Supuestamente, algo que preocupa mucho a SS Benedicto XVI es el tema del relativismo, al que aparentemente asocia la decadencia de Occidente. Supuestamente, según su razonamiento, el relativismo es una posición suicida y por ende, implica algo así como el suicidio de Occidente. El punto es traído por Carla Powell en la revista católica inglesa The Tablet, con fecha de agosto del 2010. Ver http://www.thetablet.co.uk/article/15189. Yo creo que no hay razón para alarmarse.
El tema tiene su importancia, porque está asociado a la controversia que generó una minoría desde la época del Concilio Vaticano II, que alegó que el concilio estaba destruyendo el catolicismo y que tras la mentalidad del concilio subyacía la filosofía del relativismo. Supuestamente, para poder cambiar la Iglesia había que postular ese relativismo en cuanto a las tradiciones que habían sido hasta entonces el sello de identidad del catolicismo. En el concilio habría triunfado “la hermenéutica del cambio”, cuando la tradición siempre había sido la de transmitir lo recibido, la misma fe y las mismas tradiciones Quod semper, quod ubique, quod ab omnibus, la fe que siempre, en todas partes, todos los cristianos han profesado.
Claro, el papa Benedicto se ha distanciado también de los extremistas, como los seguidores de Mon. Marcel Lefebvre, el obispo cismático que propuso de manera tajante lo planteado en el anterior párrafo. Se ha llegado a afirmar continuamente que el Santo Padre condenó la “hermenéutica de la discontinuidad”. A base de repetirlo, más de uno ya da por cierto que habló así. En realidad nunca pronunció tal frase. Habló sobre la “hermenéutica de la reforma” y la recomendó, junto con la noción de la renovación de la Iglesia. El lector puede consultar http://www.vatican.va/holy_father/benedict_xvi/speeches/2005/december/documents/hf_ben_xvi_spe_20051222_roman-curia_sp.html.
Para calibrar el asunto, reflexionemos sobre el asunto de base, el relativismo, la filosofía suicida. Algo que caracteriza la civilización occidental desde sus comienzos es la capacidad para dudar de sus propios principios y sus propios estilos y formas de vida. Si se le quita esa capacidad para el pensamiento crítico, entonces sí que la civilización occidental se desvirtúa.
En las ciudades griegas de la antigüedad siempre hubo cabida para los extranjeros y siempre hubo diálogo con ellos, lo mismo que en Roma. Esa capacidad de diálogo no hubiera sido posible sin un sano distanciamiento de las propias ideas, una ironía socrática y cartesiana frente a las propias convicciones. Durante la Edad Media, los bárbaros olvidaron esto y asumieron una actitud de intransigencia y hostilidad hacia los extranjeros. Pero esto duró relativamente poco, porque ya cerca del año 1000 comenzaron de nuevo a tener un contacto fructífero con los árabes. Y así ha continuado la historia occidental hasta hoy día. Sin el pensamiento crítico, no habría una ciencia occidental de talante humano.

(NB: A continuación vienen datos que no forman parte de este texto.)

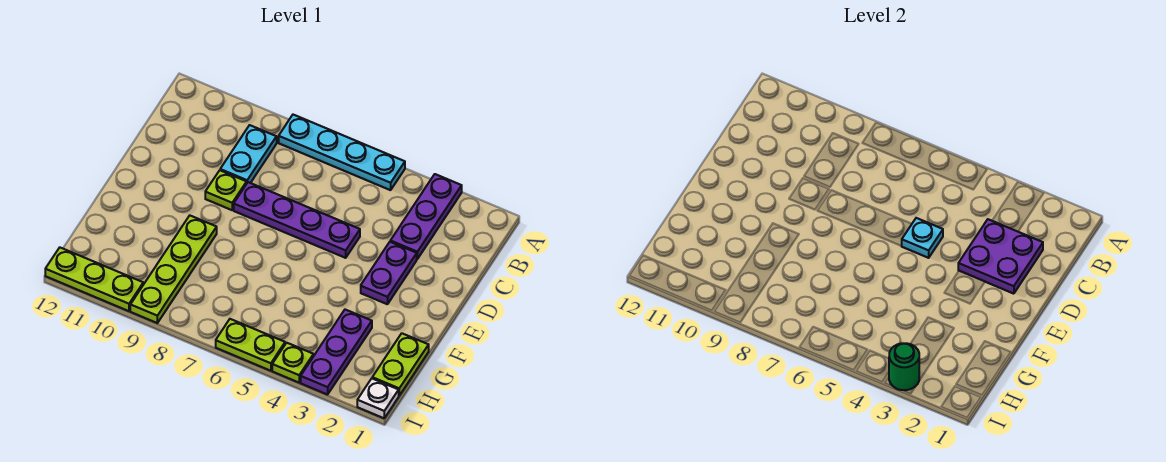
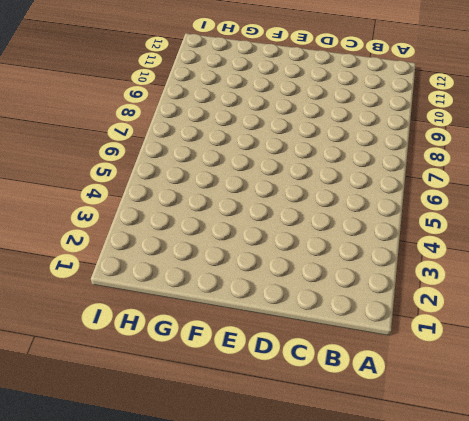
none -> purple plate A3:C3 level 1
none -> cyan plate A5:A8 level 1
none -> cyan plate B9:C9 level 1

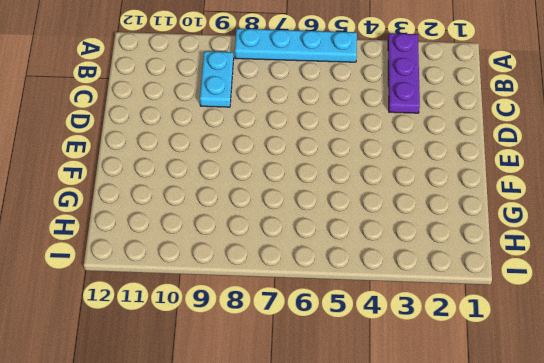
none -> purple plate D3:E3 level 1
none -> purple plate D5:D8 level 1
none -> lime plate D9 level 1

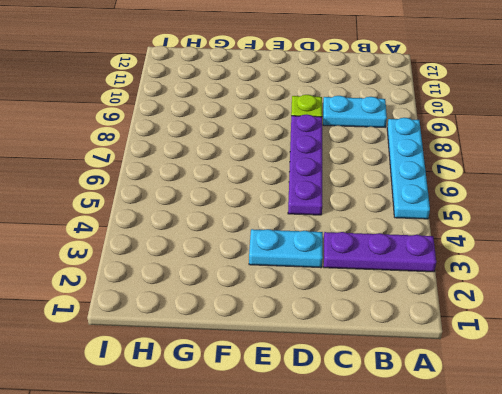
cyan plate D3:E3 level 1 -> purple plate D3:E3 level 1
none -> lime plate F9:I9 level 1
none -> lime plate G1:H1 level 1
none -> purple plate G3:I3 level 1

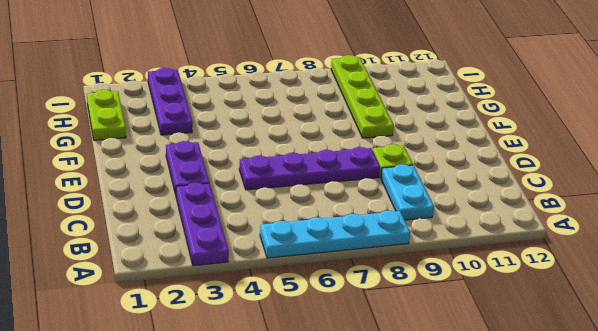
none -> white plate I1 level 1
none -> lime plate I4 level 1
none -> lime plate I5:I6 level 1

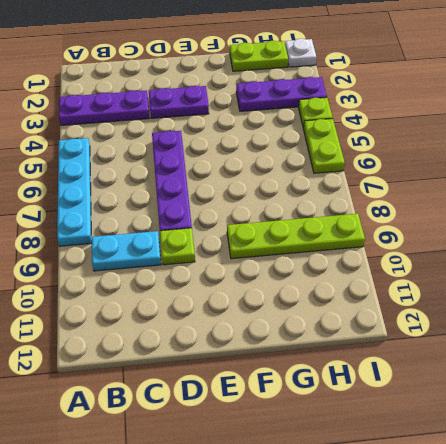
none -> lime plate I10:I12 level 1
none -> purple plate C2:D3 level 2
none -> cyan plate D5 level 2

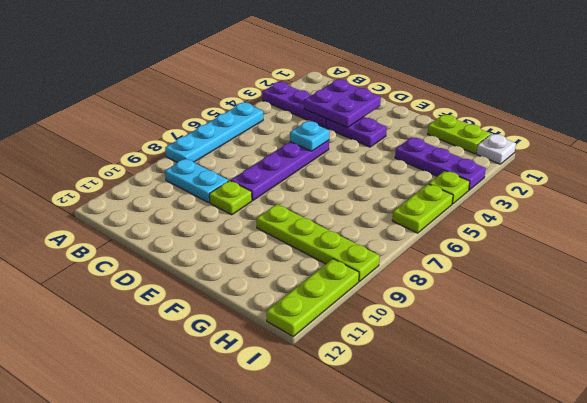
none -> green round brick I3 level 2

Es que no es lo mismo una afirmación indecidible como “Esto que te digo es falso” (no hay manera de saber si eso es cierto o falso), y el estar alerta ante la posibilidad de que uno esté equivocado. Sólo así, por ejemplo, fue posible salir de la ilusión de que el sol se mueve en una trayectoria por el cielo, “sale” por oriente y “se pone” o se acuesta por occidente.
¿Va la Iglesia también a dudar de sus propios principios? No hay que volver a inventar la rueda. Ya los teólogos de Vaticano II trabajaron el asunto y el resultado ha sido el admirable conjunto de documentos del Concilio. No hay razón para volver a los dilemas preconciliares sobre cuál habría de ser la posición de la Iglesia frente a los retos de la época contemporánea.
Todos los concilios de la Iglesia dependieron de la teología y de los teólogos y de las aventuras de la imaginación teológica. Cuando el pensamiento se apaga, ya no es posible hablar de una Iglesia viva. Está claro que los que ven a los teólogos como unos enemigos se parecen a los que ven a los científicos como unos enemigos. Pero lo natural en nosotros los humanos es vivir en medio de las dudas y de la inseguridad. Quizás por eso nos sentimos llevados a aferrarnos de unas ideas como si fueran "tablas de salvación", como decía José Ortega y Gasset.